Titled Red, Black & Silver, the painting sits at just 24 x 20 inches — a size unconventionally small for Jackson Pollock. However, the painting bared the techniques and movement that Pollock was known for. And in a signed affidavit in 1996, Kligman describes the “spur-of-the-moment activity” that resulted in the painting. Kligman would say, “I stood near him and watched him paint: saw him pour the silver aluminum, and drop the black form on the board, and quickly gesture with the red enamel. It was an expression from Jackson to me.”

“When he was done, he gave the painting to me,” Kligman claimed.

However, all Kligman had back then were her words and personal recollection of the moment. While she maintained her claim of its purported creation in 1956, she had no way to authenticate the painting was Pollock’s gift of love to her. Proving its authenticity was something she wouldn’t attempt to do for as long as Krasner was on the main authentication committee. And when Krasner passed away in 1984, Kligman remained hesitant to take action as the authentication board remained loyal to Pollock’s former wife.

Until the day she died in 2010, Kligman insisted that the painting was the American master’s final work until the day she died in 2010. Leaving the painting in a trust, she instructed that the proceeds of its sale would go to a foundation for struggling and rising artists and to advance forensic research in the arts.

And on what would have been Pollock’s 100th birthday, the canvas headed to auction in 2012. But instead of being billed as “by Jackson Pollock,” the painting was presented as “attributed to Jackson Pollock” – impacting its value and public interest.

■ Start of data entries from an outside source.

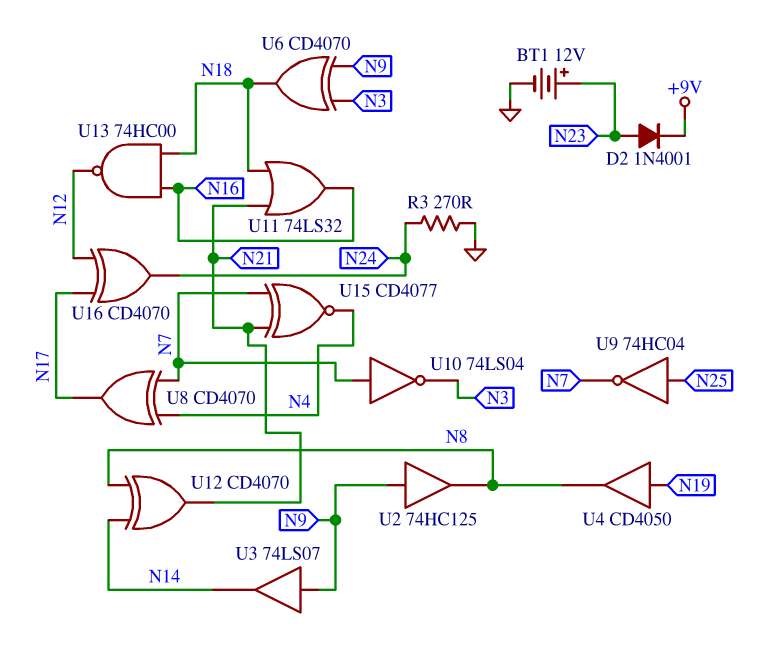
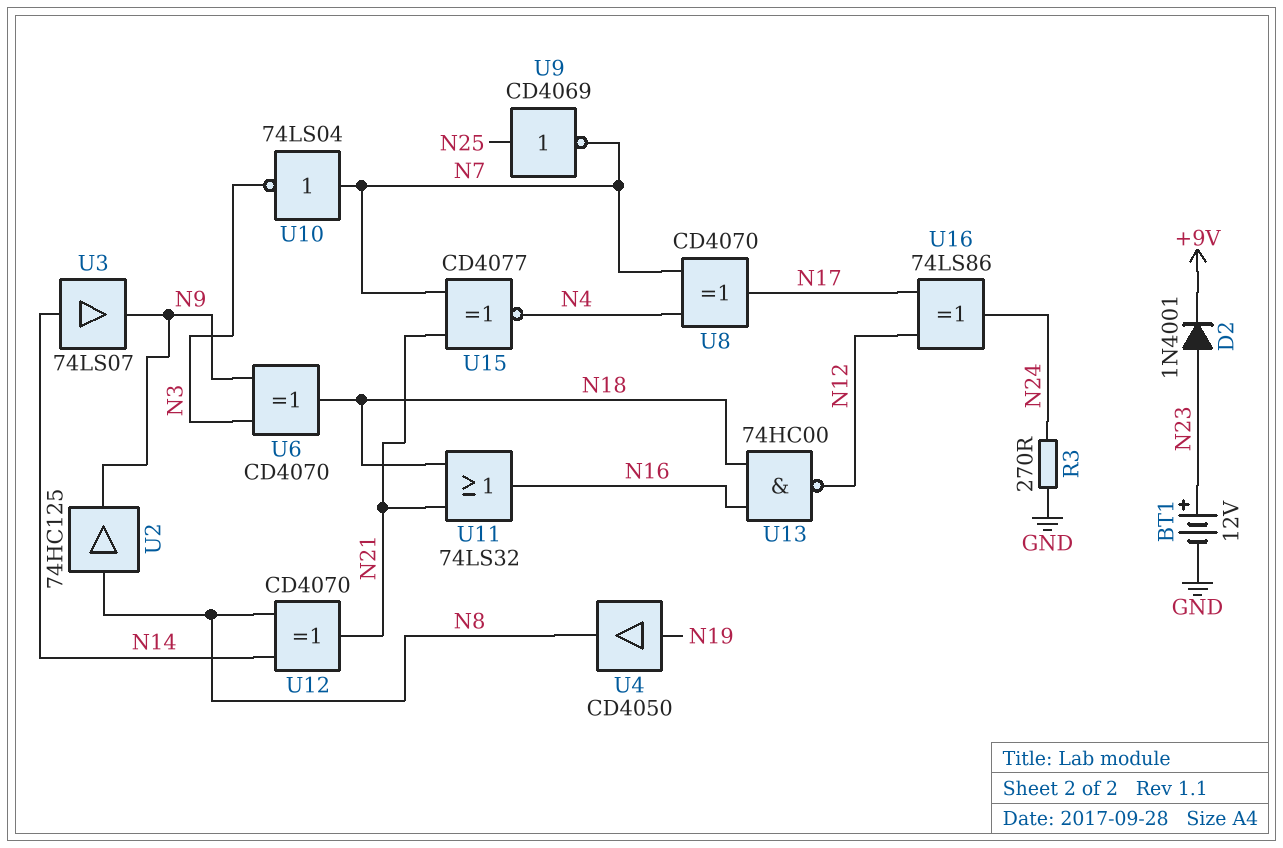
U2: buffer 74HC125 (in N9, out N8) -> buffer 74HC125 (in N8, out N9)
U3: buffer 74LS07 (in N9, out N14) -> buffer 74LS07 (in N14, out N9)
U9: NOT 74HC04 (in N25, out N7) -> NOT CD4069 (in N25, out N7)
U16: XOR CD4070 (in N12, in N17, out N24) -> XOR 74LS86 (in N12, in N17, out N24)

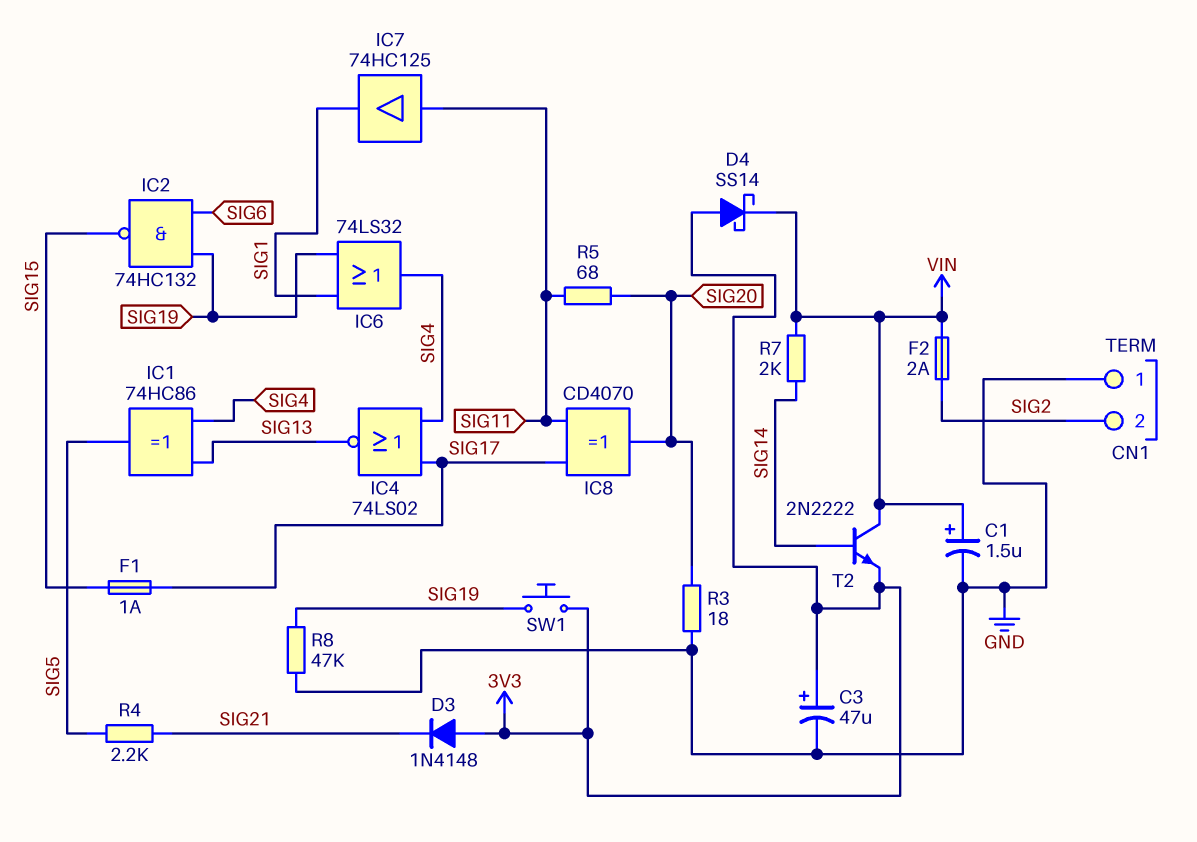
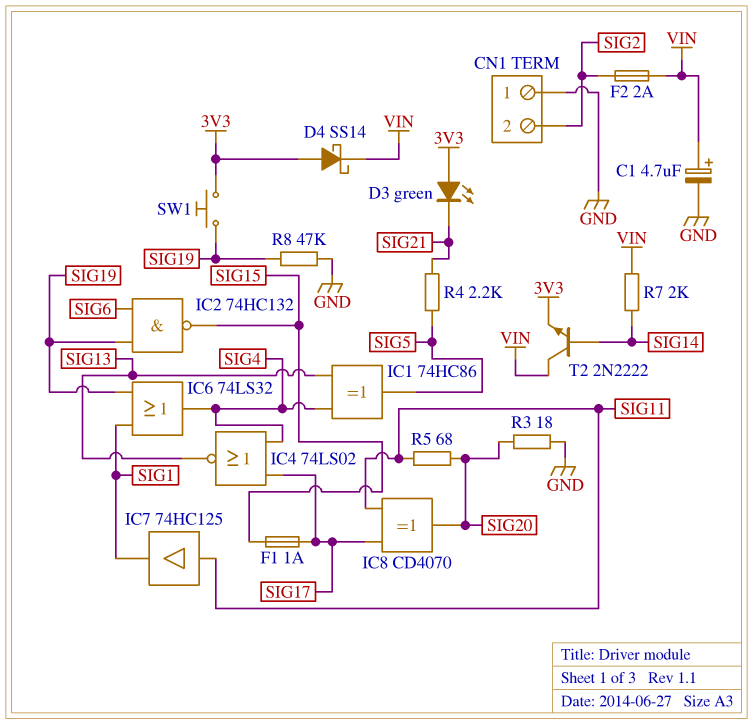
C1: 1.5uF (plus VIN, minus GND) -> 4.7uF (plus VIN, minus GND)
C3: 47uF (plus 3V3, minus GND) -> none
D3: diode 1N4148 (A 3V3, K SIG21) -> LED green (A 3V3, K SIG21)

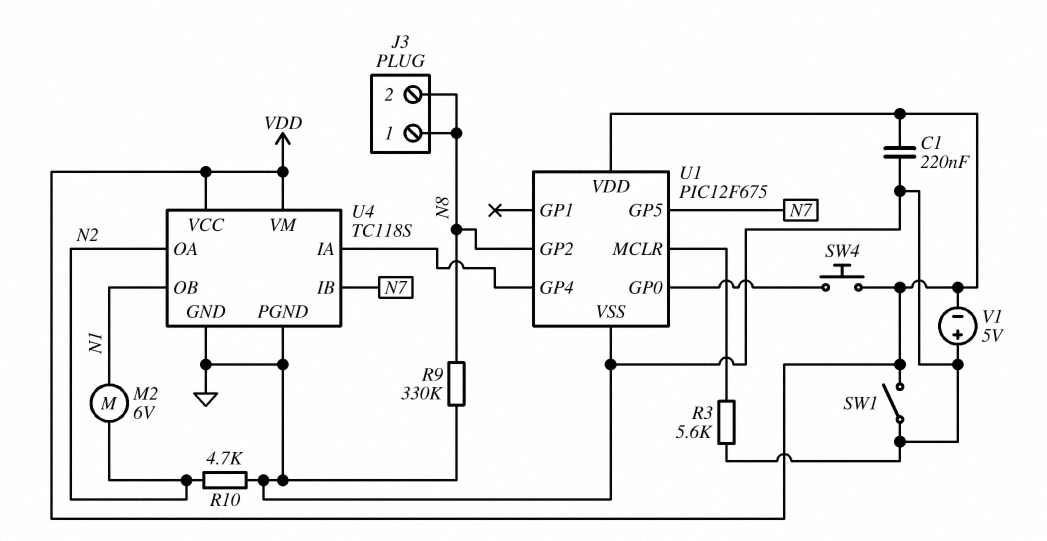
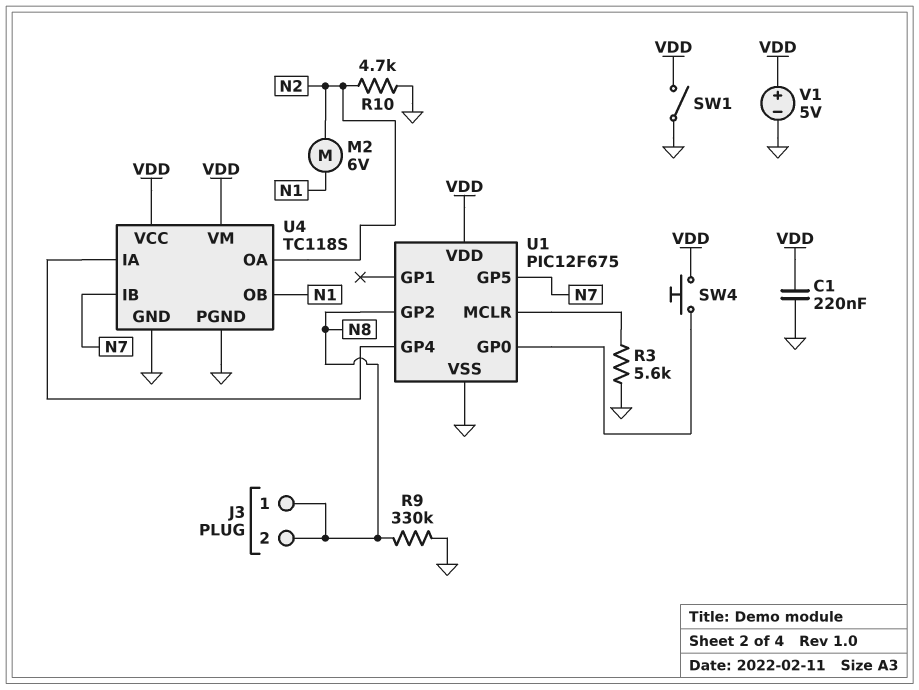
V1: 5V (plus GND, minus VDD) -> 5V (plus VDD, minus GND)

Video “Is It a Real Pollock?” by Peter Sillen and Brendan Doyle posted by NY Times in 2013

The Potential Pollock Lost in Limbo

In 2013, the trustees of Kligman’s estate continued to help vindicate Kligman’s name by working with a forensics expert, Nicholas Petraco, to authenticate Red, Black & Silver. Stuck in the artwork’s paint were traces of fur from the bear rug from Jackson’s home. Beyond the fur, Petraco’s forensic team also found Pollock’s hair and sand unique to East Hampton where his home was located. The evidence proved that the painting existed in the time and place that Kligman had claimed.

However, Francis O’Connor, the distinguished scholar of Jackson Pollock, describes the forensics as “redundant and essentially irrelevant.” But was it a statement of truth or one made because of O’Conner’s loyalty to Krasner who had deemed the painting a fake?

With the authenticity of the painting still in question, we ask — did Kligman, a woman who made it her mission to date all the greats, attempt to dupe the world to fuel her narcissism and capitalize from the artwork’s potential value? Or has the world been denied an authentic Pollock because his estranged wife and her supporters refused to acknowledge that his last act of love was dedicated to his much younger lover?